While government employees across the country received some good news ahead of tomorrow’s Labor Day, workers in Cebu and the rest of Central Visayas will have to wait longer for any salary increase to be approved by their wage board.
President Benigno Aquino III has announced that government workers will get their pay raise one month ahead of its planned release this July.
He said this was his “surprise gift” to government workers tomorrow.
“It’s a substantial number of zeroes,” Mr. Aquino said of the pay hike for government workers.
In contrast, the Regional Tripartite and Productivity Board in Central Visayas (RTWPB-7) has yet to decide on a wage petition filed last month.
The Alliance of Progressive Labor in Cebu (APL) filed a P90 across-the-board wage increase petition last March, citing rising fuel prices and fare rates as their basis.
The petition was opposed by Cebu’s business community.
APL chairman Joe Tomongha said it was the Central Visayas labor groups that first submitted a wage increase petition to the Department of Labor and Employment and it became the basis for similar wage petitions in Regions 5 and 12.
President Aquino said the government has been authorized to give pay increases to government workers through the Salary Standardization Law III (SSL III).
During a visit in Mindoro Oriental, the President said the only question was whether the government could advance the fourth and final tranche of the SSL 3.
“So the SSL 3 can be completed perhaps one month earlier than the planned implementation,” said President Aquino.
The fourth tranche of the SSL 3 is scheduled to be released in July.
President Aquino said he will have a breakfast meeting with labor leaders in Malacañang scheduled for tomorrow.
In Cebu, Tomongha lamented that it doesn’t take long for wage boards in regions like Western Visayas, Cagayan Valley, Bicol, Davao and Southern Tagalog to determine if there are supervening events that would warrant a wage increase.
Tomongha said they will question the data presented by the National Economic Development Authority (NEDA) and the Department of Trade and Industry on the region’s inflation rate and consumer price index.
He said while Neda and DTI pegged the region’s inflation rate at 1.9 percent, their figures showed that Central Visayas recorded a 4.6 inflation rate from September last year to March this year.
Tomongha said they based their figures from records of the National Statistics Office just like Neda and DTI.
About 21 labor groups in Central Visayas signed a unity statement, pushing for a wage increase this year.
Members of unions and workers’ groups in Cebu formed a coalition named Nagkaisa, a coalition also present in other parts of the country.
In their wage hike petition, APL cited government figures last December that showed that the purchasing power of the latest minimum wage of P305/daily was only P157.00, which meant a reduction of 51.5 percent.
The group said the Consumer Price Index (CPI) in Central Visayas also rose from P121.4 to P122.9 or the equivalent of P1.24 percent from June last year to February this year.
But business leaders like Cebu Business Club president Gordon Alan “Dondi” Joseph earlier told Cebu Daily News that the P90-wage increase petition was untimely.
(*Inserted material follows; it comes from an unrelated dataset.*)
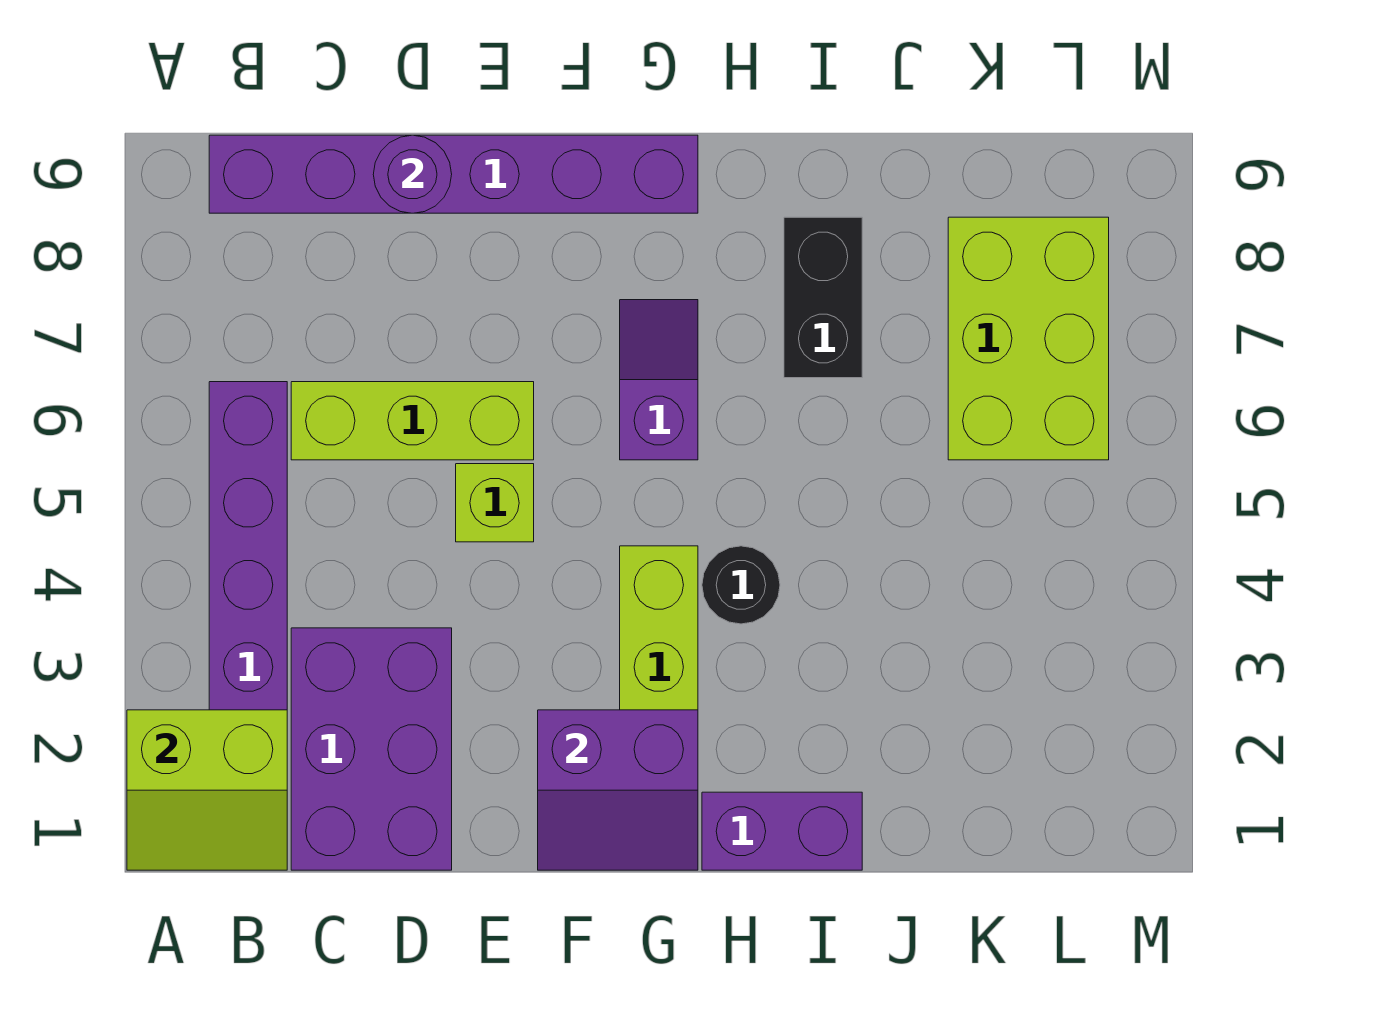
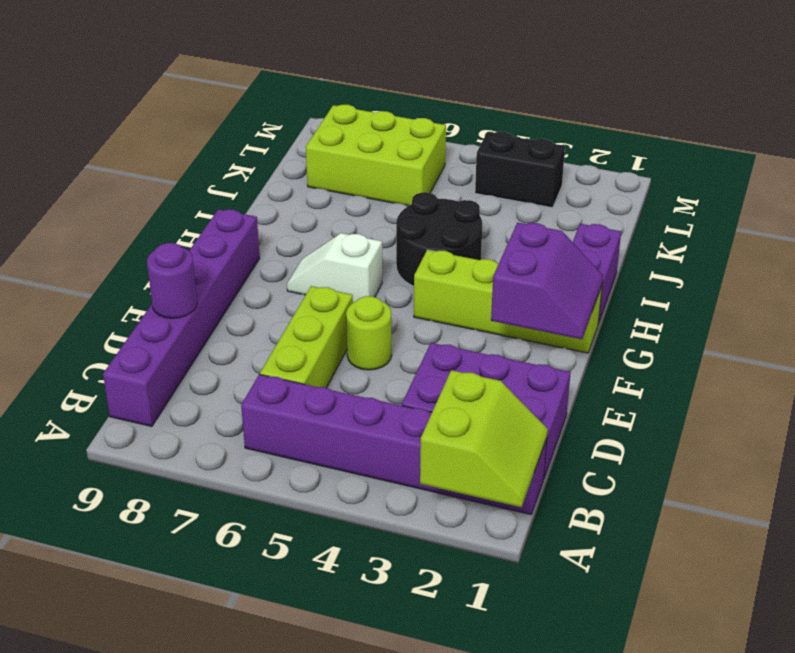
lime brick E5 level 1 -> lime round brick E5 level 1
purple slope G6:G7 level 1 top 6 -> white slope G6:G7 level 1 top 6
black round brick H4 level 1 -> black round brick H4:I5 level 1
black brick I7:I8 level 1 -> black brick L3:L4 level 1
He said both the government and the private sector should focus on job creation.
“You know, wage increases will not solve the problems of the economy or the increasing cost of living. The government has to focus on creating jobs, creating more employment for more Filipinos,” Joseph said.
While agreeing that the current costs of living have risen in recent days, Joseph said the solution is not through wage increases but through a reward system based on productivity and profit-sharing.
“It’s better to have three people with jobs earning P400 compared to one person earning P490’, Joseph said.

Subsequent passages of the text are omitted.